Walker Books ISBN 1 84428 021 7 £10.99 Disc [55.04 of which music is 22.41]

Gerard Benson, Judith Chernaik and Cicely Herbert, the team behind this book and CD, are the innovative trio responsible for the continuance of Poems on the Underground, which offers something more nourishing for the commuter than advertisements for mobile phones, iPods and Dating Agencies. One hopes.

From this trio we now have The Carnival of the Animals, which consists of a book of commissioned poems inspired by the music, illustrations by Satoshi Kitamura and a CD of the music played by the Apollo Chamber Players directed by David Chernaik. Children will thus be introduced to sight and sound, to the poems, the exuberant drawings that illustrate them and to the vivacious music that inspired the ensemble.

There are thirteen poets. Edwin Morgan for instance rubs shoulders with Charles Causley (the Poems on the Underground team were big fans of Causley I seem to remember) who nestles near Wendy Cope, Adrian Mitchell and Gavin Ewart. As Ewart died in 1995 I wonder how long ago he was commissioned. But all the poets, better or lesser known, contribute fine work; none feels either sentimentalised or "written down" for children. Tough, wry, humorous or whatever they take possession of their allotted beast and Kitamura sets to work, in a style ranging from the elegant green and grey wash of Horses to the lurid disco dance of the Tortoise, from the drained grey Donkeys to the African-reminiscent styling for Wendy Cope’s Pianists.
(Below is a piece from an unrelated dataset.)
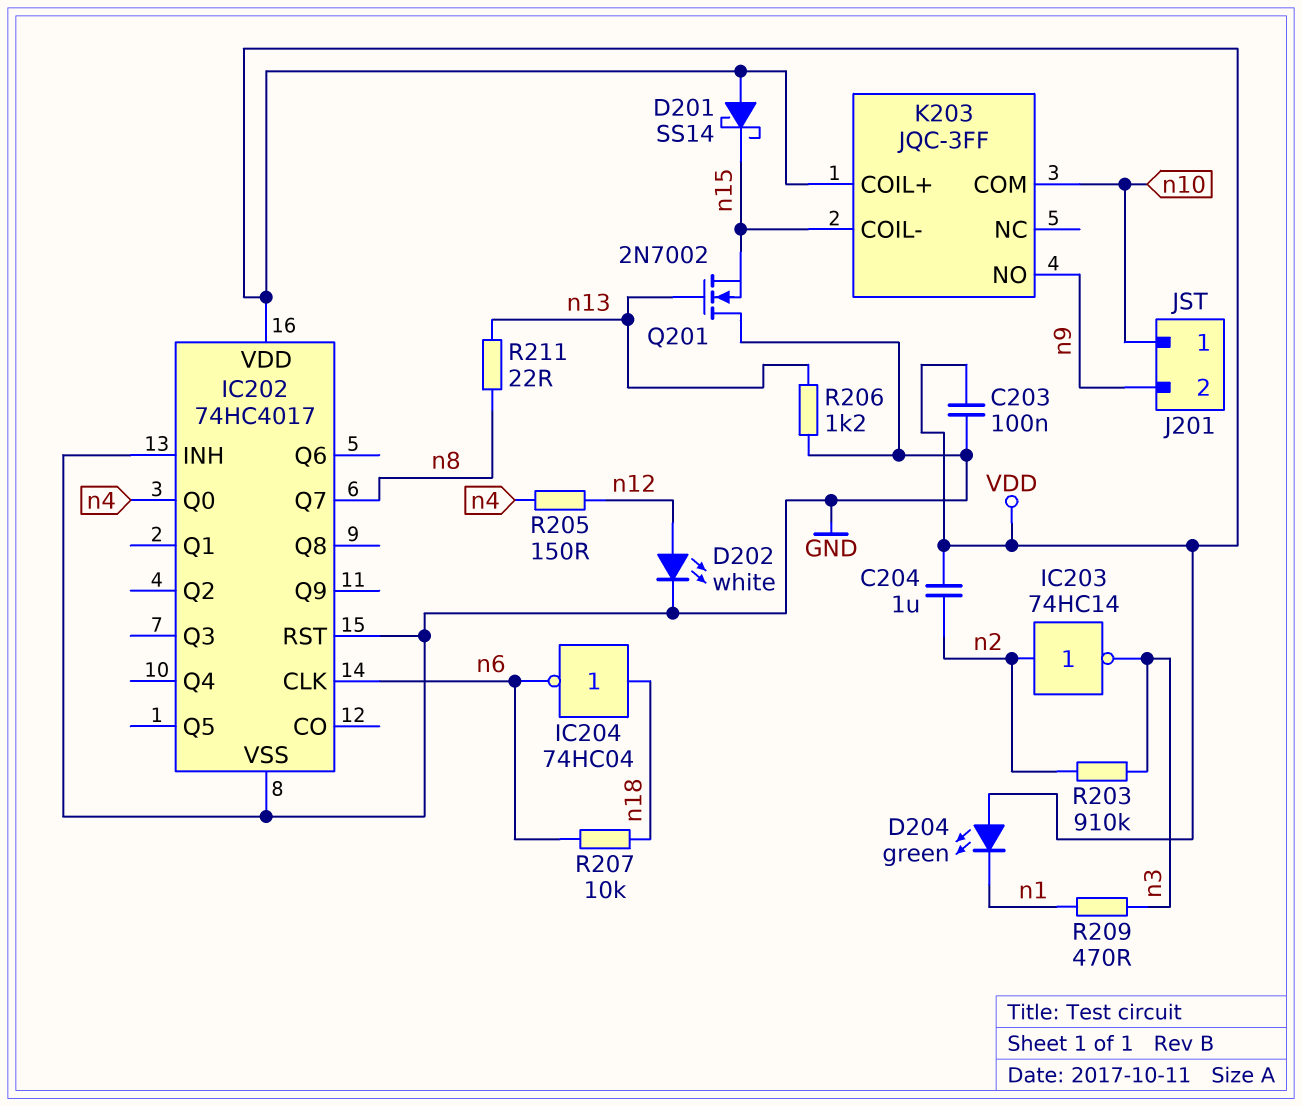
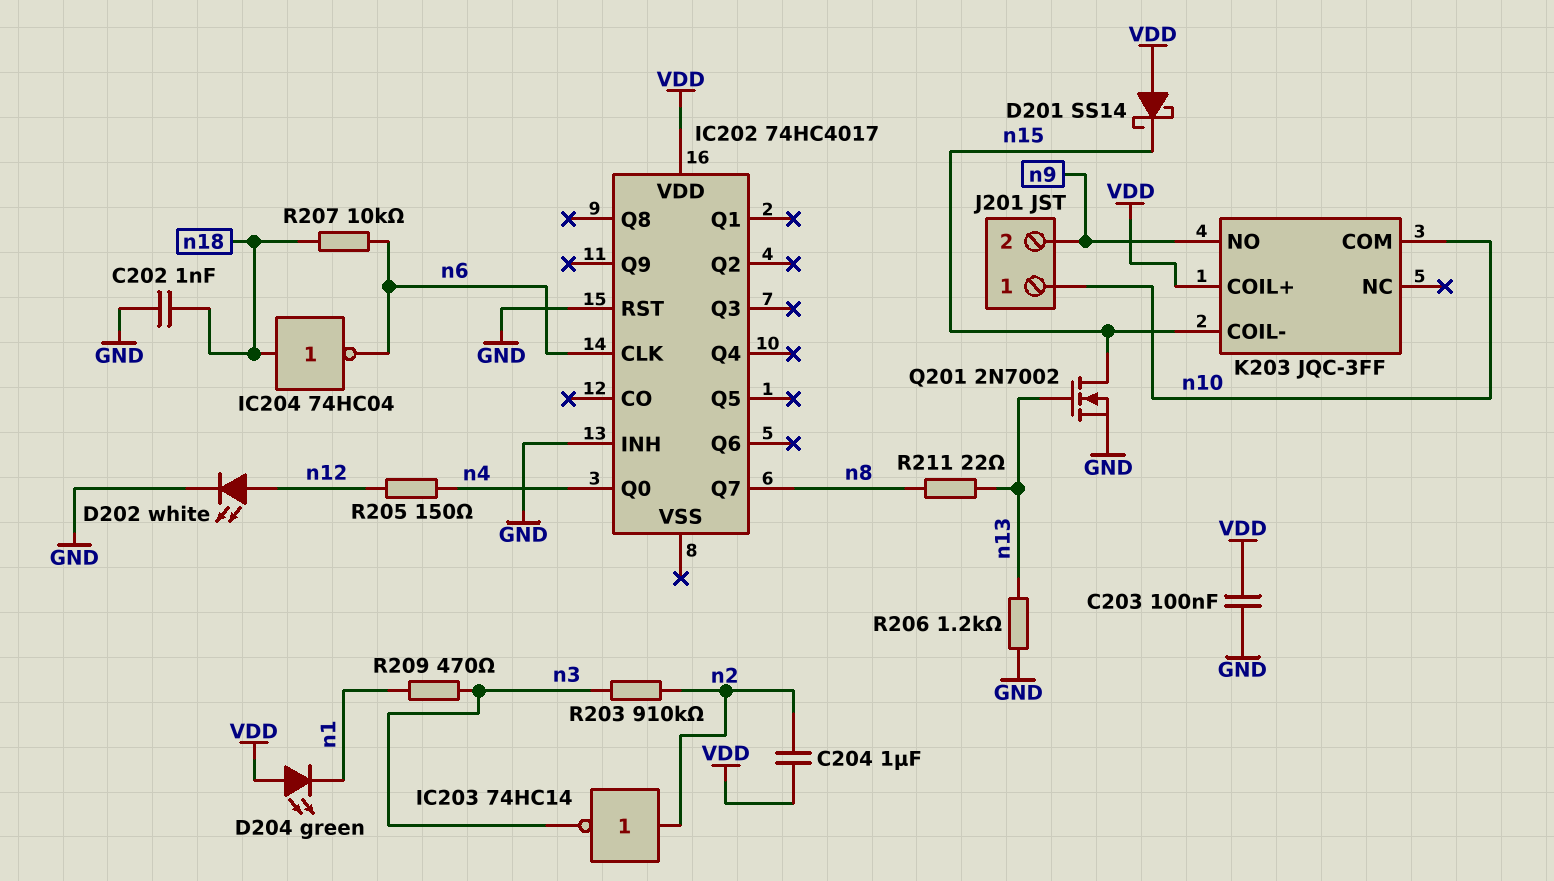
C202: none -> 1nF (GND, n18)
IC202 pin VSS: GND -> none
Q201: NMOS 2N7002 (G n13, D GND, S n15) -> NMOS 2N7002 (G n13, D n15, S GND)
On the CD each poem, read either by Cicely Herbert or Gerard Benson, is followed by the music that inspired it and so on throughout the disc. This isn’t quite the place for textual analysis but all the poems are attractive and respond in imaginative ways to the challenges. Cope, naturally, is the funniest, whilst X J Kennedy catches perfectly the sibilants that evoke Aquarium. The most important thing, as I noted, is that these are poems rich in "scurry scamper" (to quote Kennedy’s Hopkins-like compound) and are alive to the kind of imagination-stretching texts that will give children great pleasure.

I ought to point out that only one stanza of Causley’s The Swan has been printed. But the pocket housing the CD has been sensibly placed near the book edges and can be flipped over like a pancake to gain admittance. A clever solution to a long-standing problem.